Le Tribunal administratif de Nantes constate qu'il n'y a pas lieu de statuer sur la requête de M. A..., qui contestait une remise partielle d'un trop-perçu d'aide personnalisée au logement. Cette solution est retenue car la Caisse d'allocations familiales de la Vendée a, après l'introduction du recours, annulé l'indu, rendant la demande sans objet. La juridiction fonde sa décision sur l'article R. 222-1 du code de justice administrative, qui permet de constater l'absence de lieu à statuer.
Texte intégral
Vu la procédure suivante :
Par une requête, enregistrée le 29 octobre 2025, M. B... A..., demande au tribunal :
1°) d’annuler la décision du 1er octobre 2025 par laquelle la caisse d’allocations familiales de la Vendée ne lui a accordé qu’une remise partielle de 227,50 euros sur un indu d’aide personnelle au logement, d’un montant initial de 910 euros ;
2°) d’enjoindre à la caisse d’allocations familiales de la Vendée, à titre principal, de lui accorder une remise totale de cette dette et à titre subsidiaire de réexaminer sa situation dans un délai de deux mois.
Par un mémoire en défense, enregistré le 9 décembre 2025, la caisse d'allocations familiales de la Vendée conclut au non-lieu à statuer sur les conclusions de la requête.
Elle soutient qu’un nouvel examen du dossier de M. A... a été effectué et le trop-perçu a été annulé le 20 novembre 2025.
Vu les autres pièces du dossier.
Vu :
le code de la construction et de l'habitation ;
le code de la sécurité sociale ;
le code de justice administrative.
Considérant ce qui suit :
Aux termes de l’article R. 222-1 du code de justice administrative : « Les présidents de tribunal administratif (…), les premiers vice-présidents des tribunaux (…) et les présidents de formation de jugement des tribunaux (...) peuvent, par ordonnance : / (…) 3 Constater qu’il n’y a pas lieu de statuer sur une requête (…) ».
La caisse d'allocations familiales de la Vendée a, le 20 novembre 2025, postérieurement à l’introduction de la requête, reconnu le caractère injustifié de l’indu du trop-perçu d’aide personnalisée au logement qui avait été mis à la charge de M. A.... L’annulation de ce trop-perçu entraine implicitement mais nécessairement l’annulation de la décision du 1er octobre 2025 par laquelle la caisse d’allocations familiales n’avait accordé à M. A... qu’une remise partielle de l’indu mis à sa charge.

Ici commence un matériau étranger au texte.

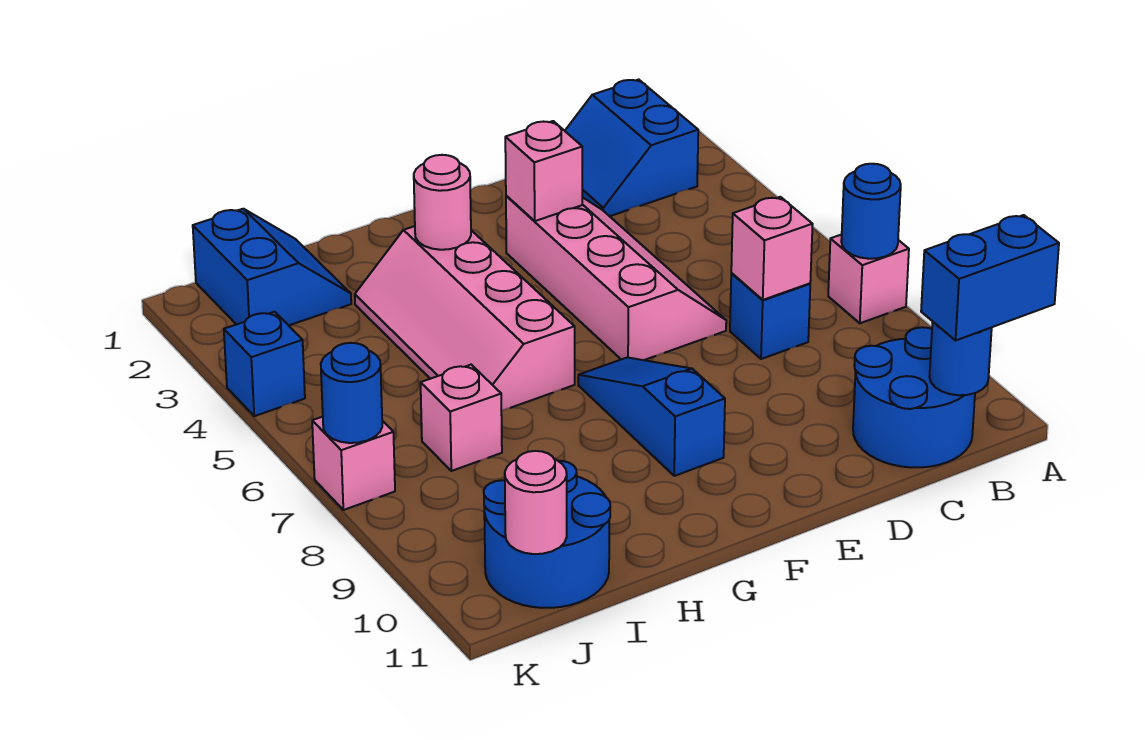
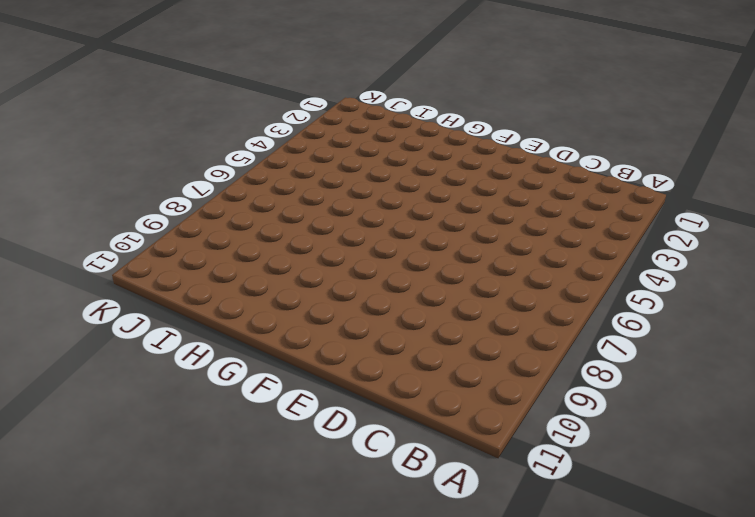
none -> pink brick A7 level 1
none -> blue slope B1:C2 level 1 top B
none -> blue round brick B10:C11 level 1

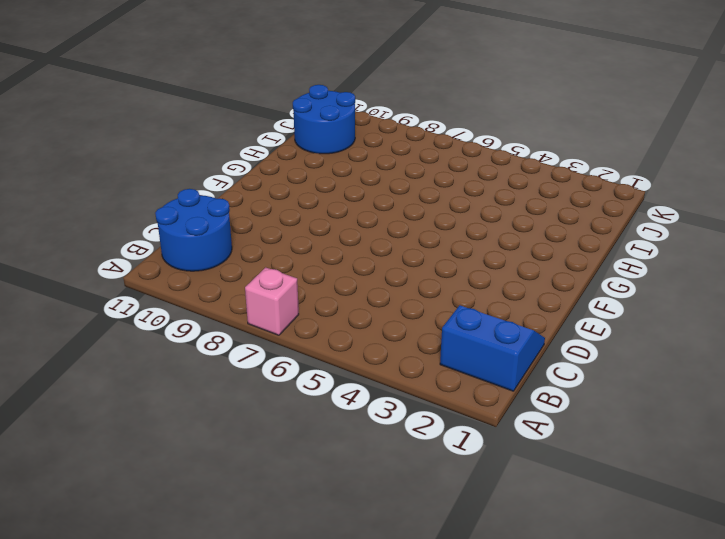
none -> blue brick C7 level 1
none -> pink slope D3:E6 level 1 top E
none -> blue slope F7:F9 level 1 top 9

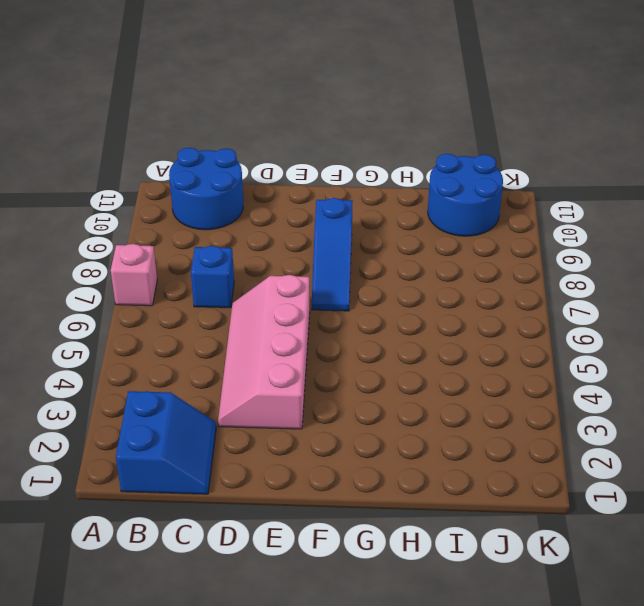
none -> pink slope G3:H6 level 1 top G
none -> blue slope I1:J2 level 1 top J
none -> pink brick I7 level 1

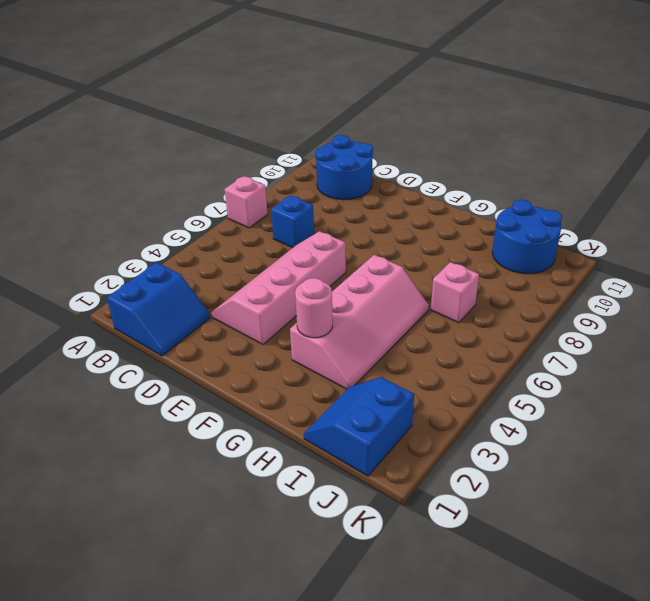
none -> blue slope F7:F9 level 1 top 9
none -> blue brick K4 level 1
none -> pink brick K7 level 1

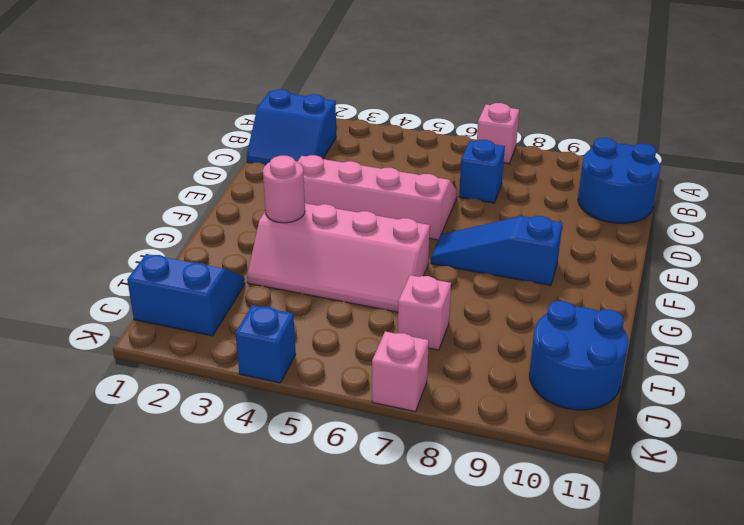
none -> blue round brick A7 level 2
none -> blue round brick B11 level 2
none -> pink brick C7 level 2

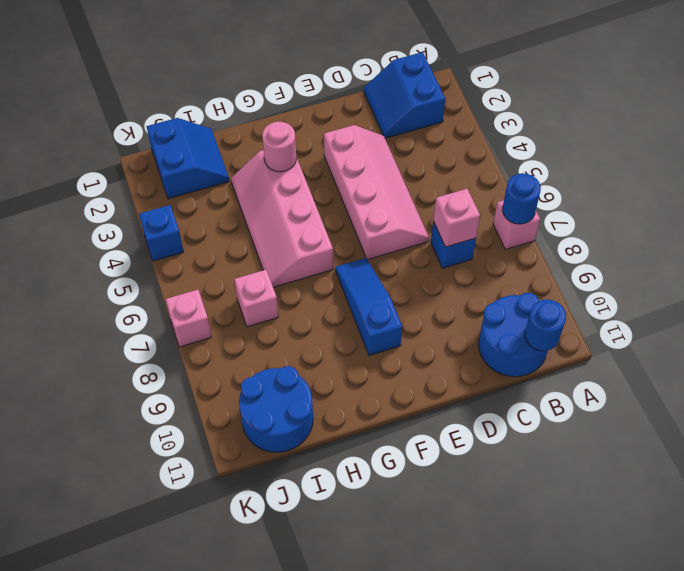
none -> pink brick E3 level 2
none -> pink round brick J11 level 2
none -> blue round brick K7 level 2

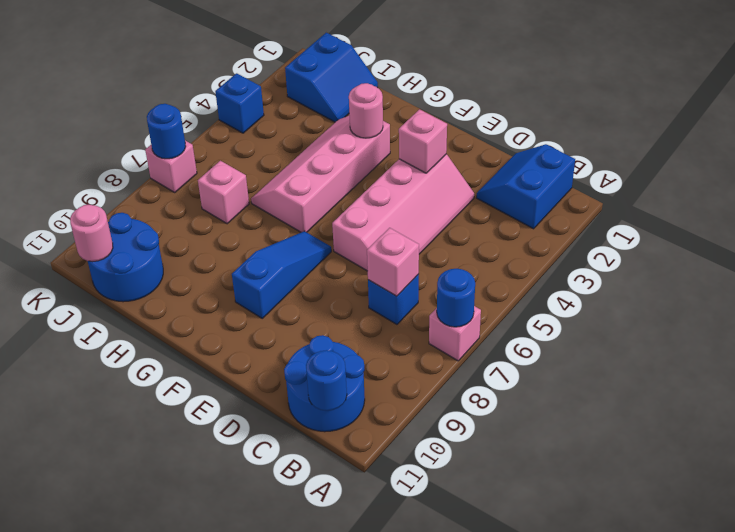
none -> blue brick A11:B11 level 3

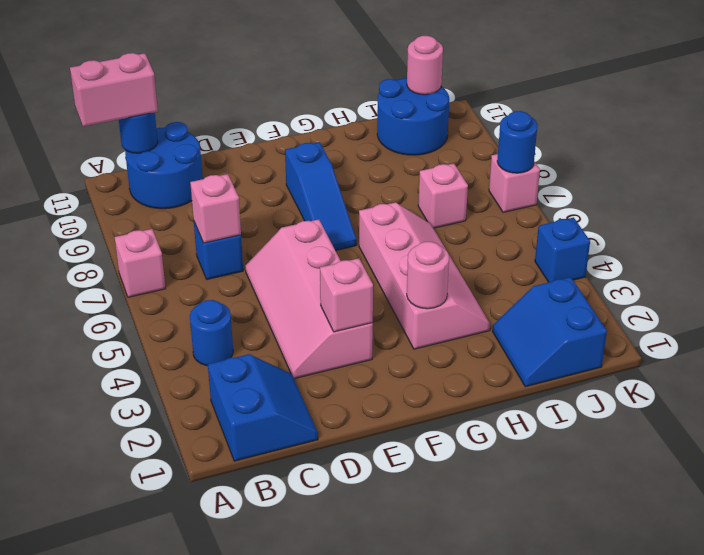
pink brick A11:B11 level 3 -> blue brick A11:B11 level 3
blue round brick B4 level 1 -> blue round brick A7 level 2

Cette décision est devenue définitive. Dès lors, les conclusions de la requête sont devenues sans objet. Il n’y a pas lieu d’y statuer.
O R D O N N E :
Article 1er : Il n’y a pas lieu de statuer sur les conclusions de la requête de M. A....
Article 2 : La présente ordonnance sera notifiée à M. B... A... et à la caisse d'allocations familiales de la Vendée.
Fait à Nantes, le 11 mars 2026.
La présidente,
M. C...
La République mande et ordonne au ministre de la ville et du logement en ce qui le concerne ou à tous commissaires de justice à ce requis en ce qui concerne les voies de droit commun contre les parties privées, de pourvoir à l’exécution de la présente décision.